There are always variables but here's my "basic" formula for everyone who asks how much wood they'll burn.  Assume you'll get around 4-8hrs per cuft burned.  That means 3-5cuft/day which works out to roughly 3/4 to 1 1/2 cord per month depending on the quality/hardness of the wood and how fast your trying to pull the BTU's out of the wood.  Therefore, to burn 24/7 for the given time period, it should take the following amount of wood:

*2* months- 1.5   to 3
*3* months- 2.25 to 4.5
*4* months- 3      to 6
*5* months- 3.75 to 7.5

It's a wide margin but the two factors above have a large impact.  You can also use 1 cord/month as an estimate.

*** Partial burning in the shoulder months can be estimated at half the 24/7burn rate or simply use .5 cord/month. The amount of time devoted to reloading will be proportional to the firebox size and, on average, you'll probably load about 1/3 to 1/2 your firebox capacity ea refill.


----------



## Roxburyeric (Nov 20, 2009)

EJL923 - I have a similar sized house (in CT) with an open floor plan and open to the 2nd floor. Last year was my first yr. and burning 24/7 I went through 5.5 cords. Half of my wood wasn't as seasoned as it should have been so I expect to use less this year. Golf and Wood Nut hit it right for getting longer burns. Temp wise I see 500-700 all the time when secondaries are going good and 350-500 with out secondaries. I really like the heat when it cruses in the 600's. That's with the IR gun shooting the top of the firebox through the air slot (where the fan blows the air out). I would plan on a cord per month and 1/2 cord each month for the shoulder season. I learned my lesson last year and now have 8 to 10 cords c/s/s since last winter/early spring - so even this year some wood is not 100% ready. I hope to hunt and gather another 5 to 10 cords this winter so it will all have over 1 year+ of seasoning before use. Good luck and enjoy!


----------



## 53flyer (Nov 20, 2009)

Rich L said:
			
		

> SolarAndWood said:
> 
> 
> 
> ...



*Rich L-* Given 8 cords of wood: 
1) If Solar avg'd 30hr burns (which is hard to even type) he'd only be using 3/4 cord per month because he'd be using 4cuft loads.  That equates to 10 months 24/7 and a few shoulder months.  Wowsa... 
2) If Solar "only" avg'd 20hr burns (half the optimal burn he recorded-and still hard to type btw-) he'd be using 1 1/4 cords per month which equates to burning 5 months 24/7 and a 2-3 shoulder months OR 4 months 24/7 and 4'ish months shoulder .  
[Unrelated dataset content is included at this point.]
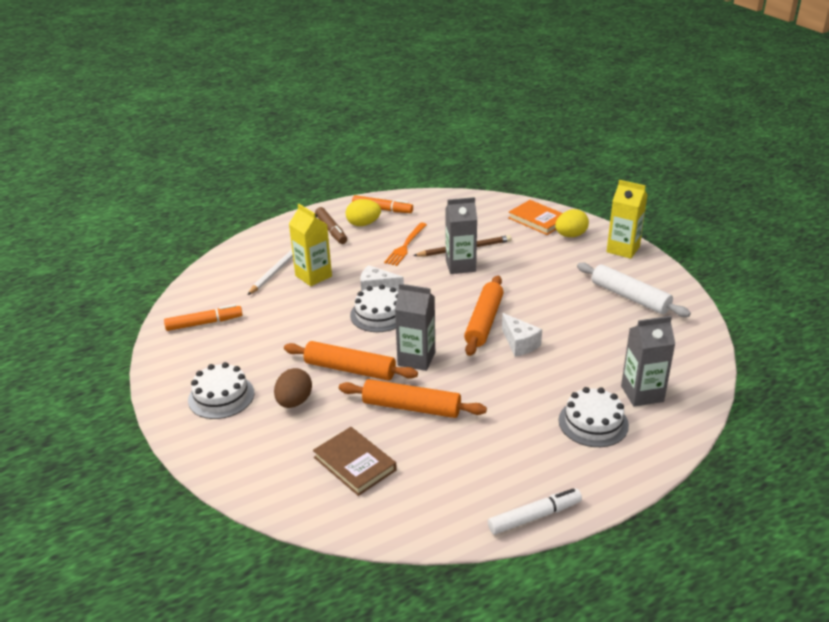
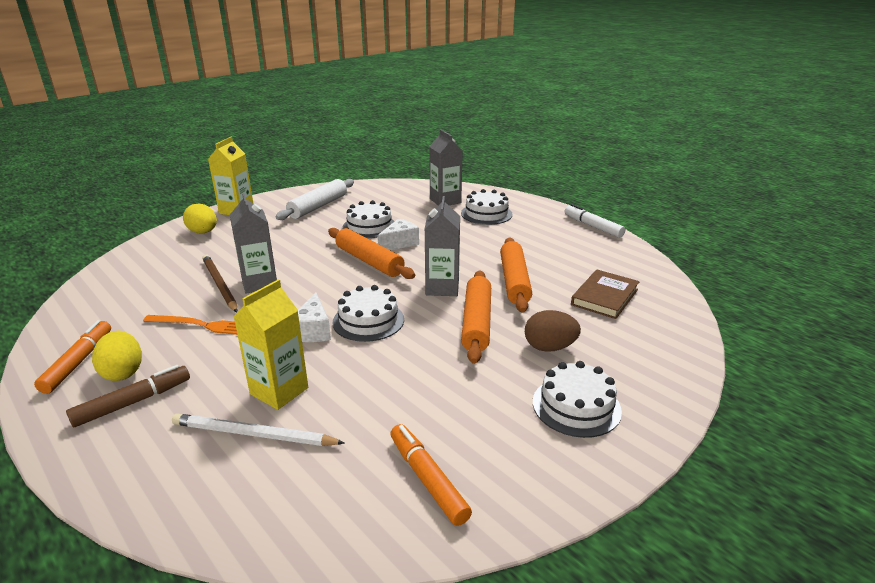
camera: 105 degrees left, 5 degrees down
(484, 322) = (369, 261): orange rolling pin -> orange rolling pin turned 45 degrees clockwise
(538, 220) = (162, 249): orange book -> none
(568, 328) = (369, 226): none -> white cake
*Solar-* I'm guessing #2 is pretty close to the actual situation.  Does that sound about right?


----------



## allhandsworking (Nov 20, 2009)

Once you get over being a pyro you can let the fire burn down to hot coals. Coals continue to give of good heat for an hour of hours! I have reduced my wood use by not giving in to the temptation to see flame. Also you disrupt burn cycle when you open doors to throw on splits on top of coals. Resist feeding fire and you will be surprised how much fuel you can save and how much heat stove continues to though out good heat


----------



## SolarAndWood (Nov 20, 2009)

53flyer said:
			
		

> *Rich L-* Given 8 cords of wood:
> 1) If Solar avg'd 30hr burns (which is hard to even type) he'd only be using 3/4 cord per month because he'd be using 4cuft loads.  That equates to 10 months 24/7 and a few shoulder months.  Wowsa...
> 2) If Solar "only" avg'd 20hr burns (half the optimal burn he recorded-and still hard to type btw-) he'd be using 1 1/4 cords per month which equates to burning 5 months 24/7 and a 2-3 shoulder months OR 4 months 24/7 and 4'ish months shoulder .
> 
> *Solar-* I'm guessing #2 is pretty close to the actual situation.  Does that sound about right?



Because the BK burns so low and is easily adjusted with the tstat, I have been burning 24/7 since October 2nd with only two relatively brief exceptions.  The reality is that the effective load is only 3 cu ft as opposed to the 4.3 advertised in the brochure.  Meaning, that I can recreate 3 cu ft of my stack in my stove without getting out the band saw and dremel.  The effective load of the old stove was about half that, so I expect to get about twice the burn time which should be about 12 hours when it gets cold.  We heat exclusively with wood, so the variance is much greater than your #2 suggests.  Burning 1/2 a cord per week is easy if it is blowing 30 miles an hour and below 20 highs.  That would be 3 loads per day with the new stove and 6 with the old.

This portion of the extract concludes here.